Yogyakarta,REDAKSI17.COM – Pendidikan berbasis budaya dinilai tetap relevan untuk menjawab tantangan zaman, namun perlu disederhanakan agar lebih mudah dipahami dan diterapkan oleh anak-anak. Penekanan ini disampaikan Wakil Gubernur DIY KGPAA Paku Alam X saat menerima silaturahmi Pusat Pengembangan Diri & Komunitas (PPDK) Kemuning Kembar Parama Witatama di Gedhong Pare Anom, Kompleks Kepatihan, Jumat (17/4).
Sri Paduka menyebut, DIY memiliki kekayaan nilai budaya yang dapat menjadi fondasi kuat dalam pendidikan karakter. Menurutnya, pendekatan pendidikan tidak harus selalu bertumpu pada teori baru, karena nilai-nilai lokal seperti Tut Wuri Handayani telah lama menjadi pijakan yang relevan. “Kita tidak perlu mencari teori ke mana-mana. Kita sudah punya dasar yang kuat dari budaya kita sendiri,” ungkapnya.
Namun demikian, Sri Paduka menekankan pentingnya penyesuaian metode agar sesuai dengan dunia anak. Anak-anak, menurutnya, bukanlah “miniatur orang dewasa” sehingga pendekatan pembelajaran harus lebih sederhana dan kontekstual. “Perlu ada penyederhanaan pola pikir terhadap apa yang ingin disasar, supaya mudah diterima dan menjadikan anak sebagai subyek.
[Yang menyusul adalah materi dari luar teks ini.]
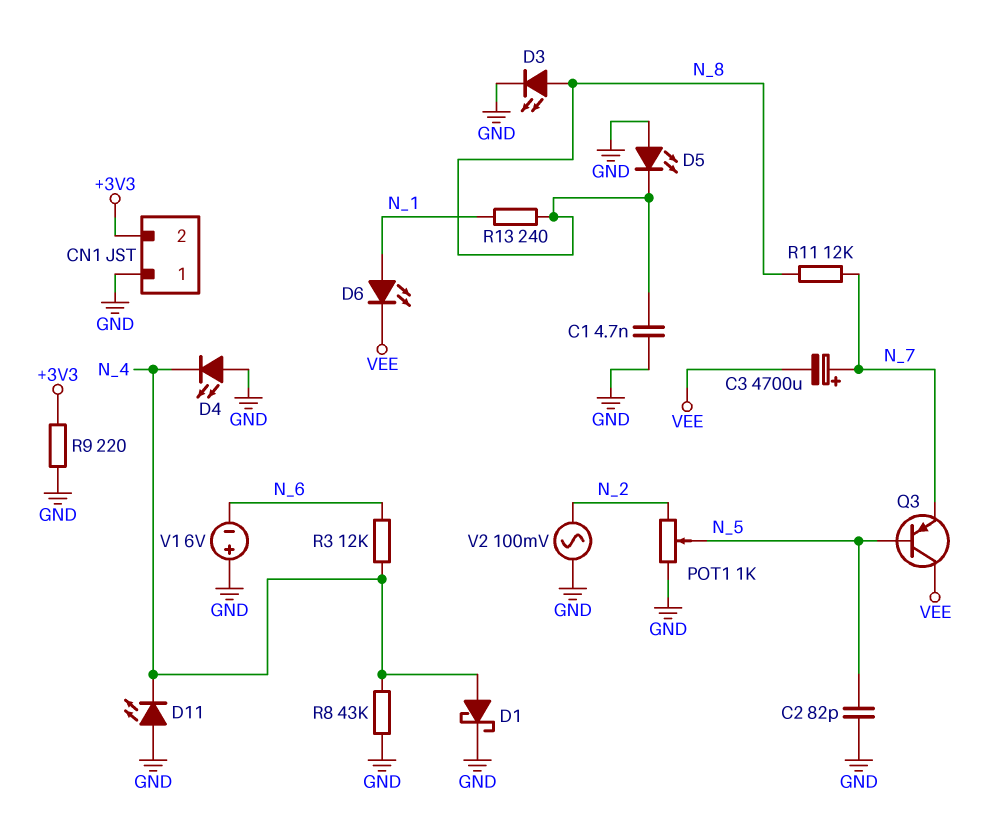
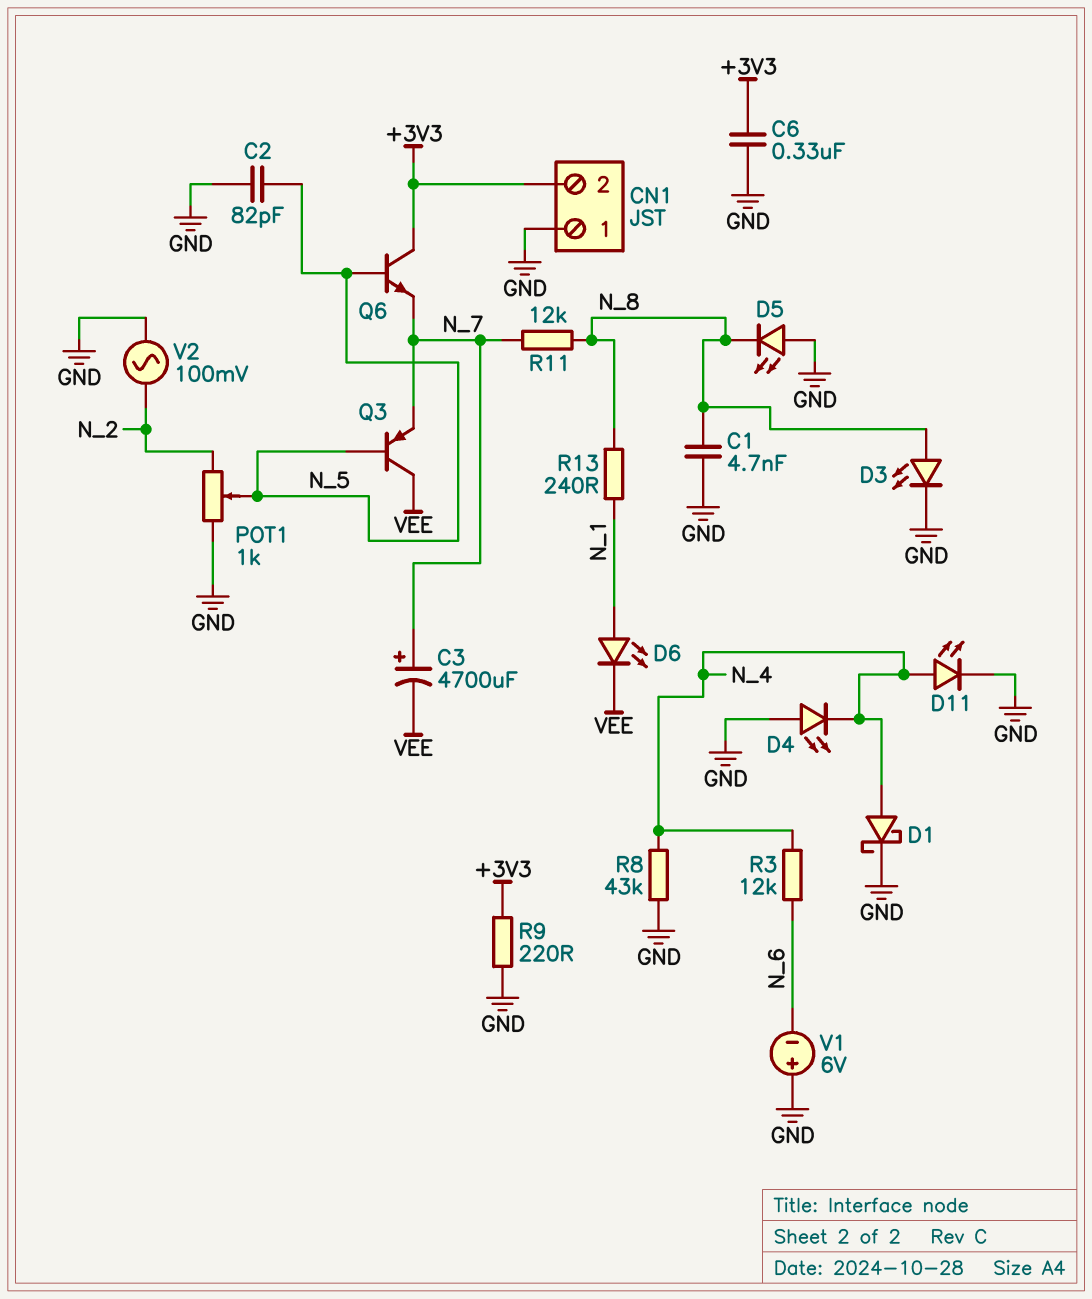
C6: none -> 330nF (+3V3, GND)
D11: LED (A GND, K N_4) -> LED (A N_4, K GND)
Q6: none -> NPN (B N_5, C +3V3, E N_7)

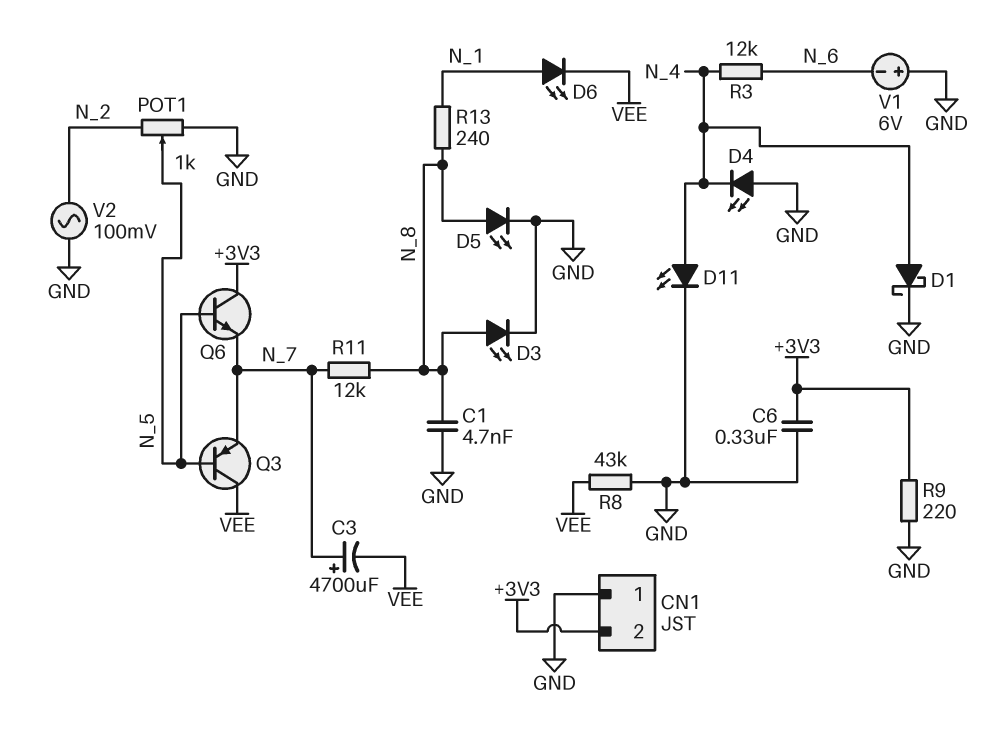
C2: 82pF (GND, N_5) -> none
D5: LED (A GND, K N_8) -> LED (A N_8, K GND)
R8: 43k (GND, N_4) -> 43k (GND, VEE)

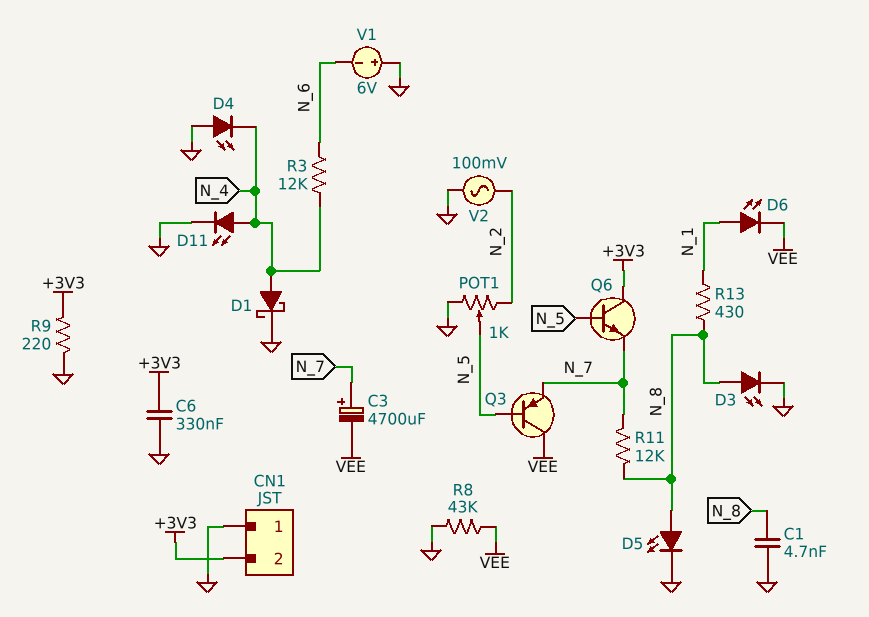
R13: 240 (N_1, N_8) -> 430 (N_1, N_8)

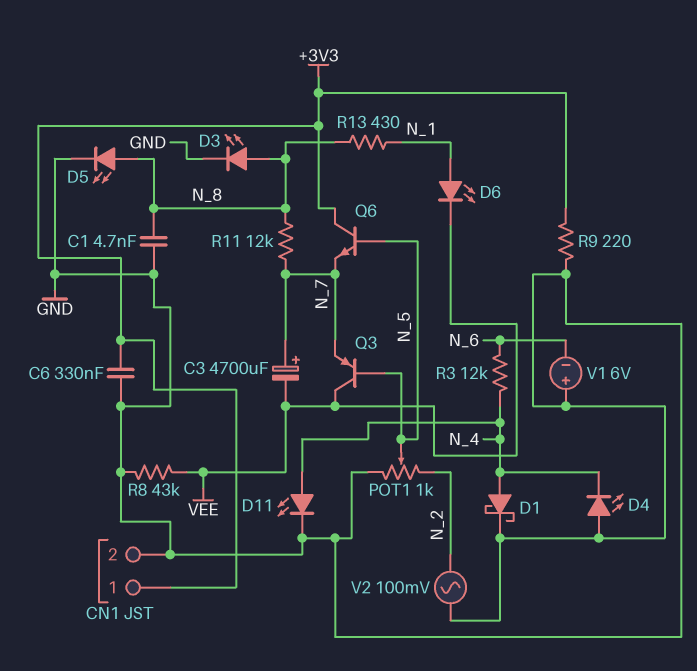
CN1 pin 1: GND -> +3V3
CN1 pin 2: +3V3 -> GND

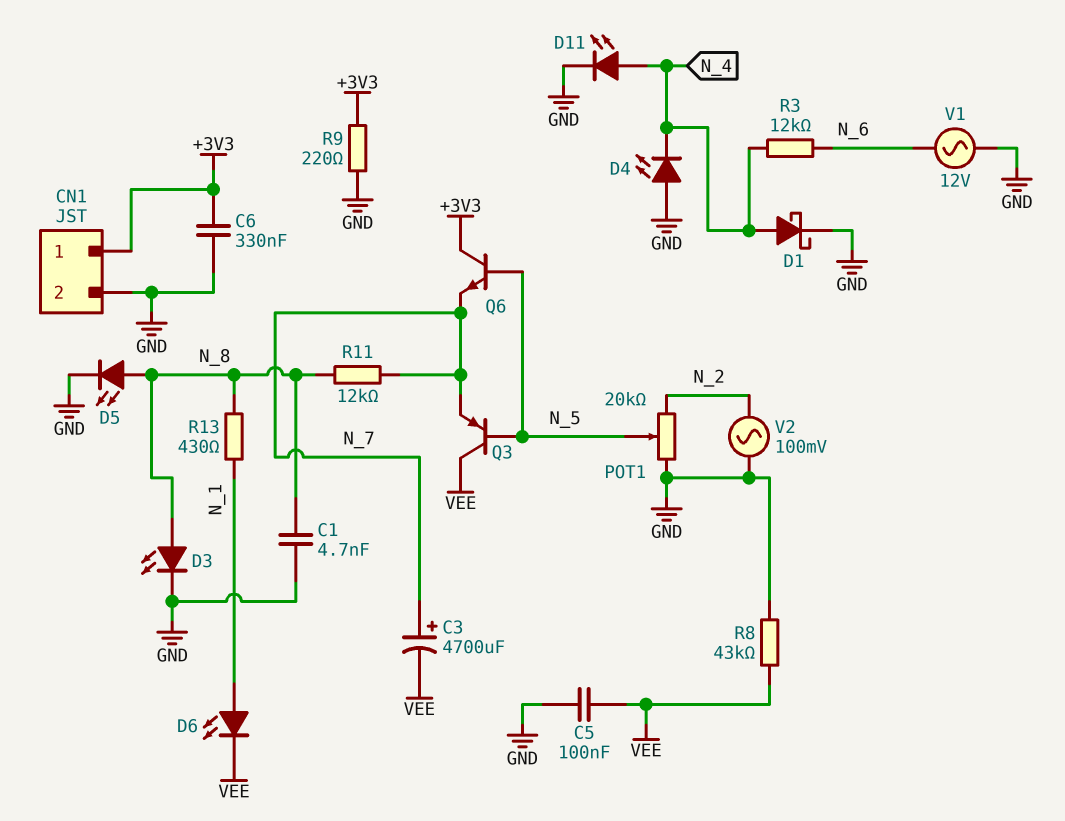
C5: none -> 100nF (GND, VEE)
POT1: 1k (GND, N_2, wiper N_5) -> 20k (GND, N_2, wiper N_5)
V1: 6V (plus GND, minus N_6) -> AC 12V (GND, N_6)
Yang terpenting, harus aplikatif,” tegasnya.
Wagub DIY juga menyoroti proses belajar tidak selalu harus dalam bentuk pengajaran langsung. Dalam tradisi Jawa, nilai-nilai kehidupan justru banyak disampaikan melalui media seperti wayang, tembang, dan cerita rakyat. “Orang Jawa itu menemukan cara belajar tanpa menggurui. Anak-anak itu seeing is believing, mereka belajar dari apa yang dilihat dan dirasakan,” imbuhnya.
Lebih jauh, Sri Paduka mengingatkan pentingnya peran lingkungan, khususnya keluarga, dalam membentuk karakter anak. Lingkungan yang tidak sehat, termasuk pola asuh yang kurang tepat, dapat berdampak pada menurunnya kepercayaan diri dan semangat juang generasi muda. Ia juga menyinggung meningkatnya keresahan terkait kesehatan mental anak dan remaja yang perlu menjadi perhatian bersama.
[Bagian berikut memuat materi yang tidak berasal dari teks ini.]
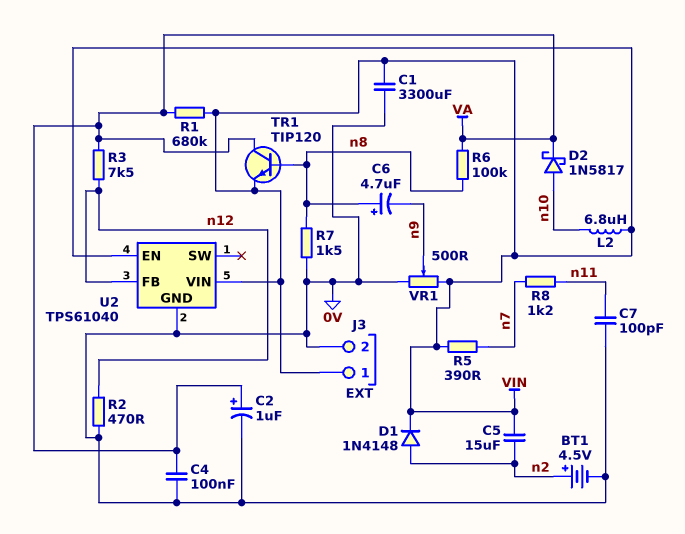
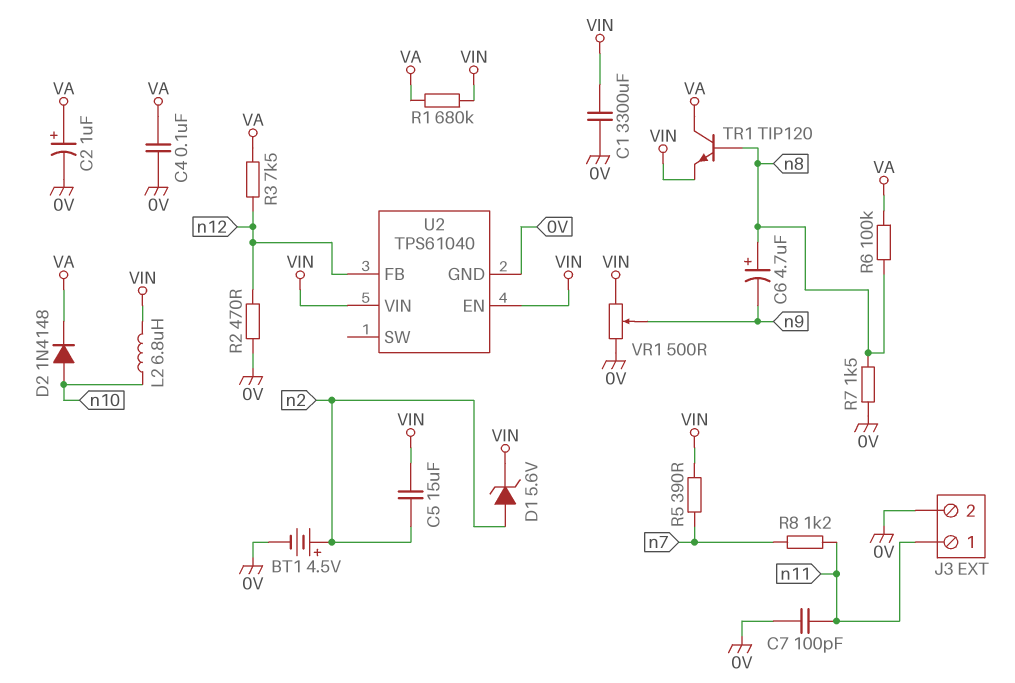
D1: diode 1N4148 (A n2, K VIN) -> zener 5.6V (A n2, K VIN)
D2: schottky 1N5817 (A n10, K VA) -> diode 1N4148 (A n10, K VA)
J3 pin 1: VIN -> n11

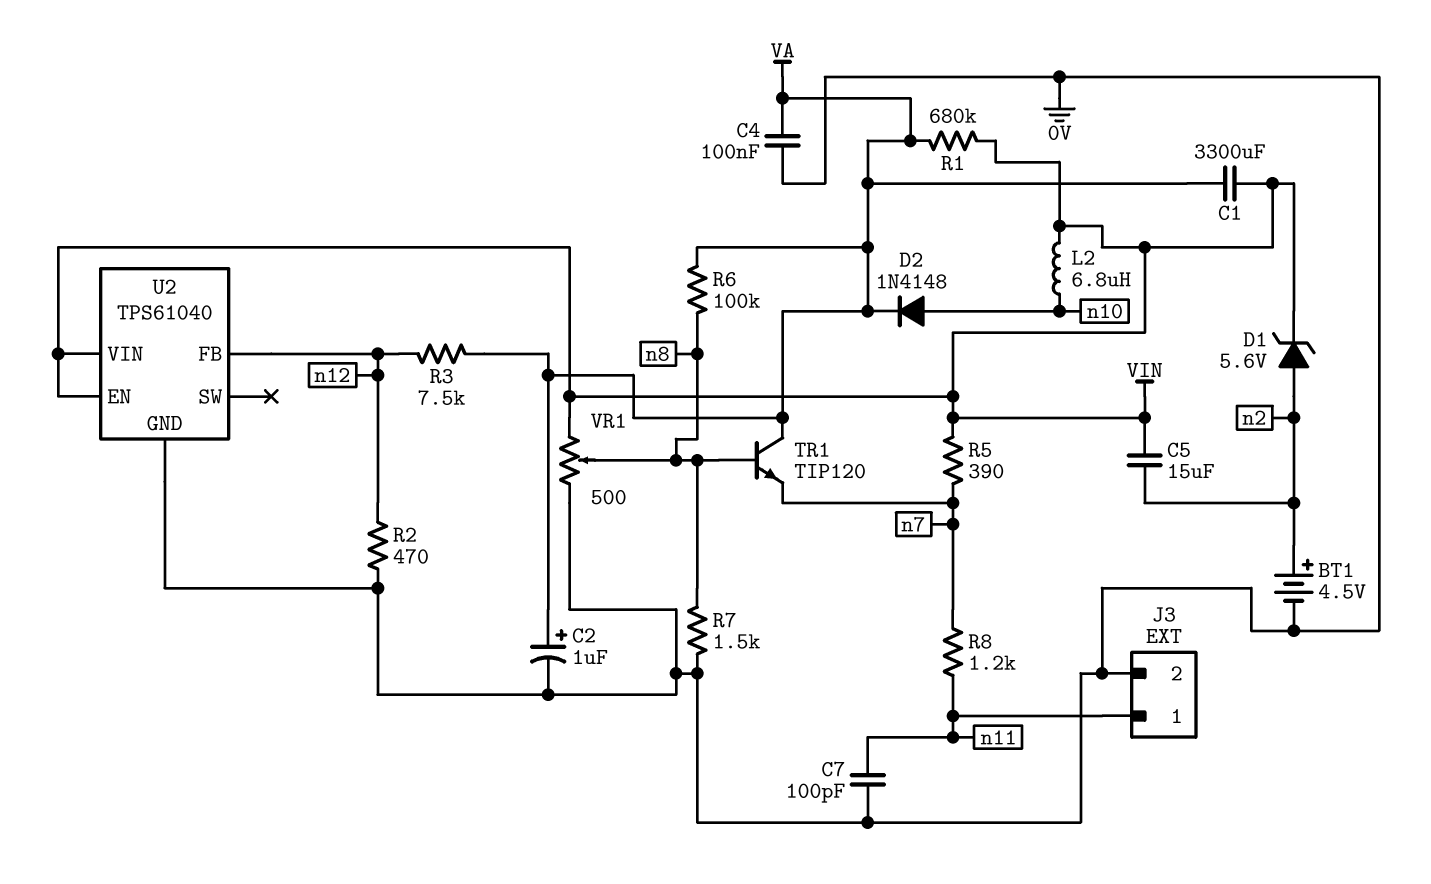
C1: 3300uF (0V, VIN) -> 3300uF (VA, VIN)
C6: 4.7uF (plus n8, minus n9) -> none
TR1: NPN TIP120 (B n8, C VA, E VIN) -> NPN TIP120 (B n8, C VA, E n7)
VR1: 500 (0V, VIN, wiper n9) -> 500 (0V, VIN, wiper n8)

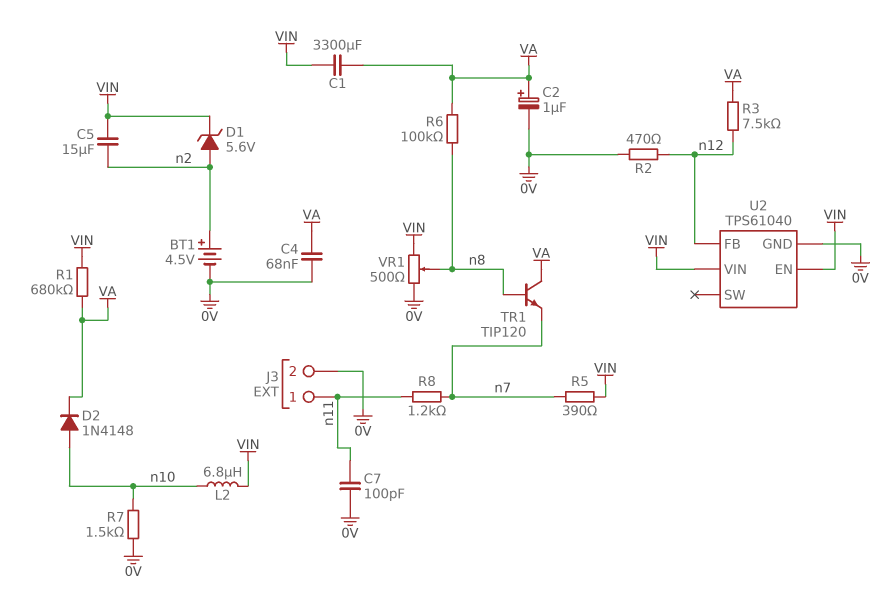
C4: 100nF (0V, VA) -> 68nF (0V, VA)
R7: 1.5k (0V, n8) -> 1.5k (0V, n10)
Sementara itu, Pimpinan PPDK Kemuning Kembar Parama Witatama, Indria Laksmi Gamayanti, menyampaikan pihaknya akan menggelar Sarasehan Nasional Resiliensi Berbasis Budaya pada 2–3 Mei mendatang di Taman Budaya Embung Giwangan. Forum ini mengangkat tema kesehatan mental, pendidikan, dan pembentukan karakter sebagai respons atas berbagai persoalan yang kini mengemuka.
Menurut Gamayanti, selama ini masyarakat kerap melupakan bahwa Indonesia memiliki beragam model pendidikan dan pengasuhan berbasis tradisi yang telah diwariskan turun-temurun. “Melalui sarasehan ini, kami ingin menggali kembali praktik-praktik tersebut, sekaligus mengkajinya dari perspektif psikologi perkembangan anak, khususnya dalam membangun ketahanan mental,” jelasnya.
Pihaknya berharap, forum ini dapat melahirkan langkah konkret agar nilai-nilai budaya tidak hanya dipahami, tetapi juga diimplementasikan dalam kehidupan sehari-hari. “Pesan dari Pak Wagub sangat jelas, bagaimana nilai-nilai ini bisa diterapkan secara nyata di masyarakat. Ini menjadi poin penting yang perlu ditindaklanjuti bersama,” pungkas Gamayanti.